My first hands-on Data Science Project during my MSc. was a Kaggle Competition where we were assigned to predict whether an e-commerce fashion product is expected to be returned by the customer. We used supervised predictive analytics to reach the probability of return, since the business plans to display warnings for the ones most likely to be returned. My submission reached an AUC score of 0.72 where the top leaderboard position sat at 0.76. The assignment was as follows:
Assignment
This assignment will allow you to apply your skills in business analytics on real-world data from the field of e-commerce and customer targeting and practice the scientific methods for rigorous testing and documentation.
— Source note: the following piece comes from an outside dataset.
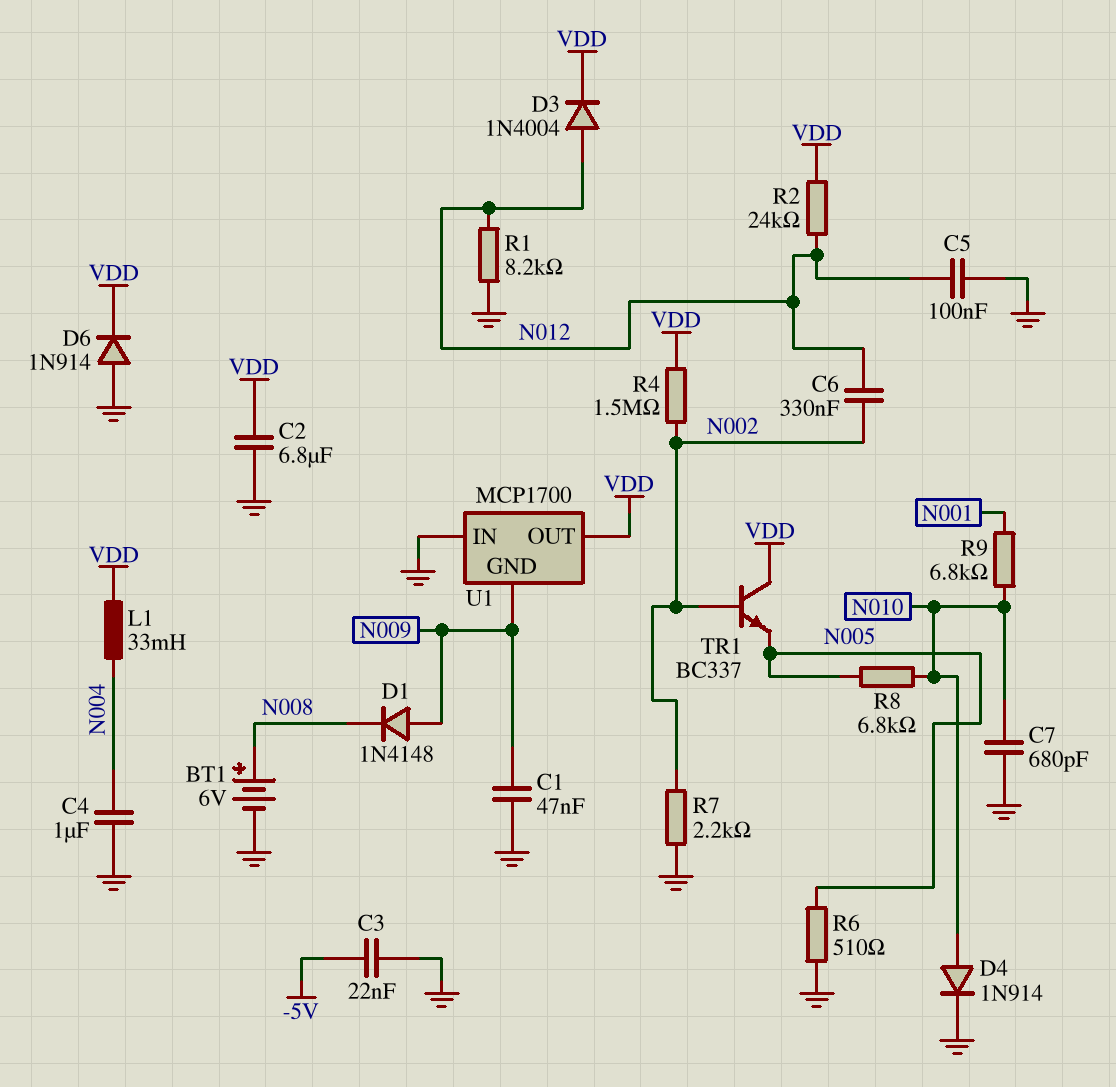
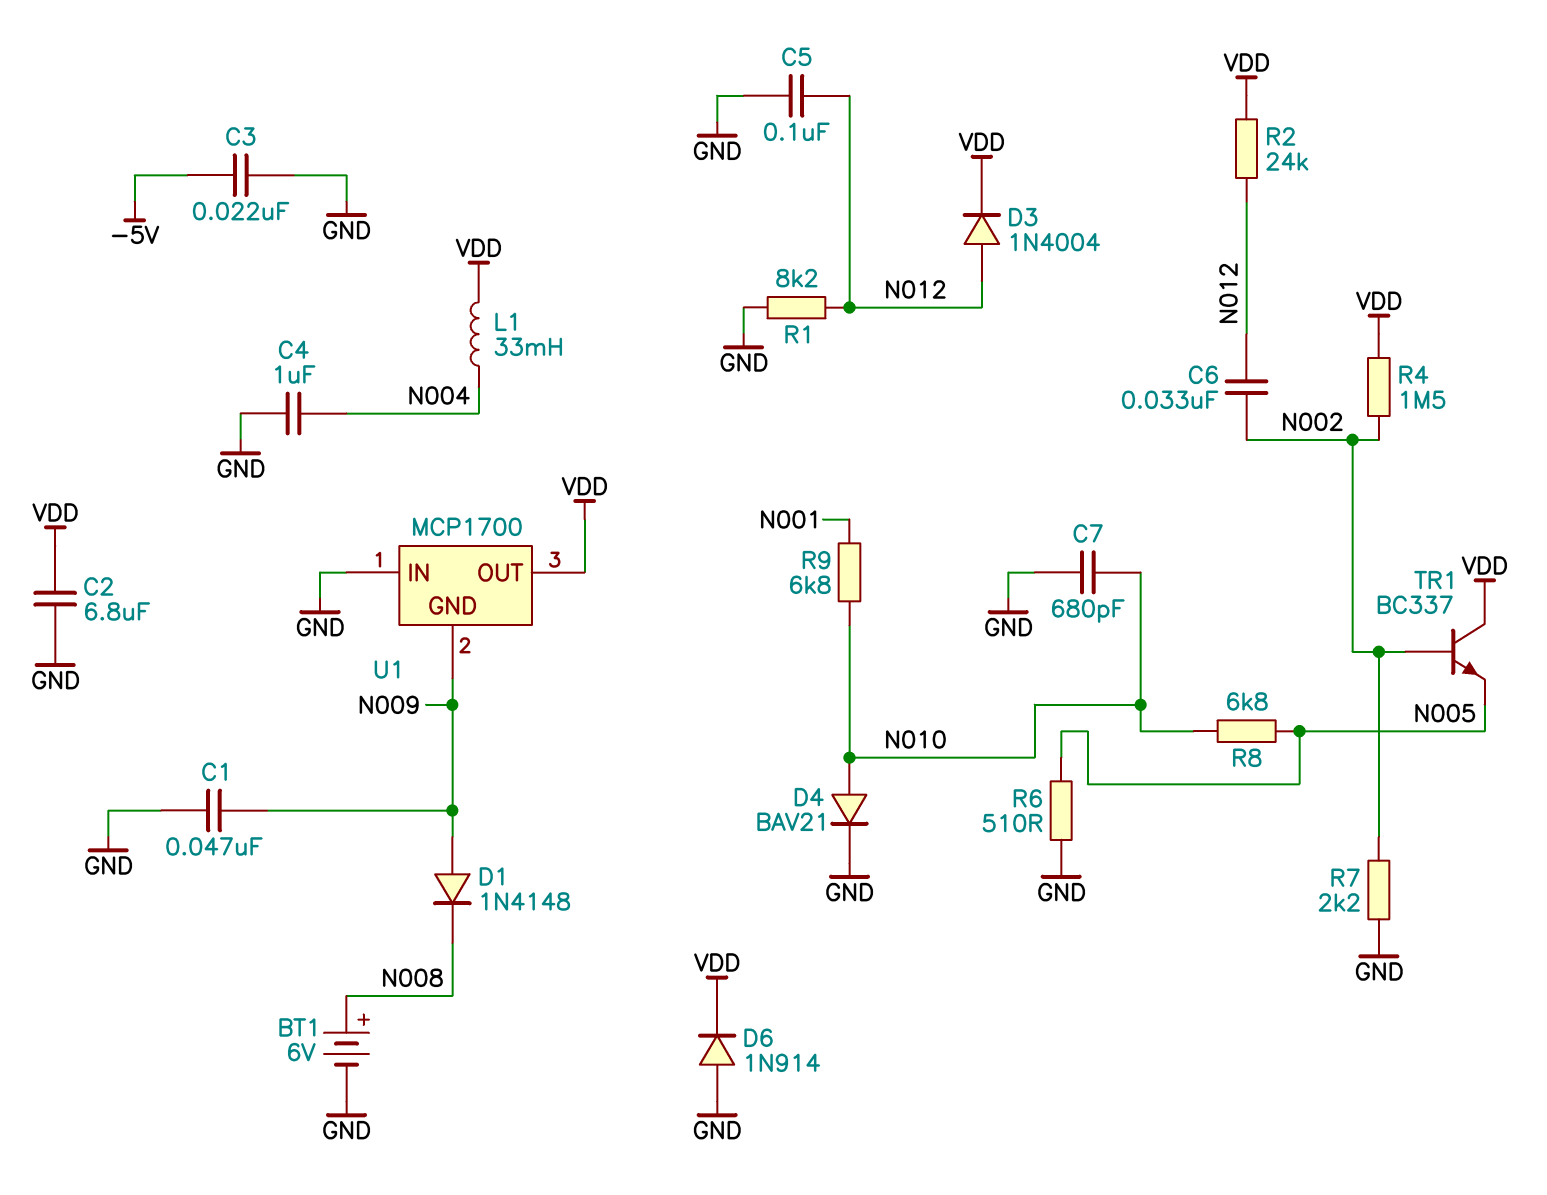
C6: 330nF (N002, N012) -> 33nF (N002, N012)
D4: diode 1N914 (A N010, K GND) -> diode BAV21 (A N010, K GND)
Passing the assignment is required to participate in the exam for the class Business Analytics and Data Science.
For the assignment, you are highly encouraged to go beyond the standard methods taught in class, make use of the scientific literature and conduct and document your own experiments with the data. Make sure to consider all stages of a typical modeling process:
- research the relevant technical and task-related knowledge in the literature
- gather, clean and preprocess the relevant data
- select the best model and model parameters
- deploy and assess the model in terms of performance and plausibility
with possibly revision of any step or the whole process.Setting
Customers send back a substantial part of the products that they purchase online. Return shipping is expensive for online platforms and return orders are said to reach 50% for certain industries and products. Nevertheless, free or inexpensive return shipping has become a customer expectation and de-facto standard in the fierce online competition on clothing, but shops have indirect ways to influence customer purchase behavior. For purchases where return seems likely, a shop could, for example, restrict payment options or display additional marketing communication.
For this assignment, you are provided with real-world data by an online retailer. Your task is to identify the items that are likely to be returned. When a customer is about to purchase a item, which is likely to be returned, the shops is planning to show a warning message. Your task is to build a targeting model to balance potential sales and return risk in order to optimize shop revenue. The data you receive is artificially balanced (1:1 ratio between returns and non-returns).
Evaluation
The evaluation metric for this competition is the Area-under-the-ROC-curve (AUC) based on the probability scores of your model. The model will be evaluated on the class dataset. To pass the assignment and qualify for the exam, a final AUC score of at least 0.68 on the public leaderboard is required. You can submit multiple predictions and improve your score until the end date of the competition.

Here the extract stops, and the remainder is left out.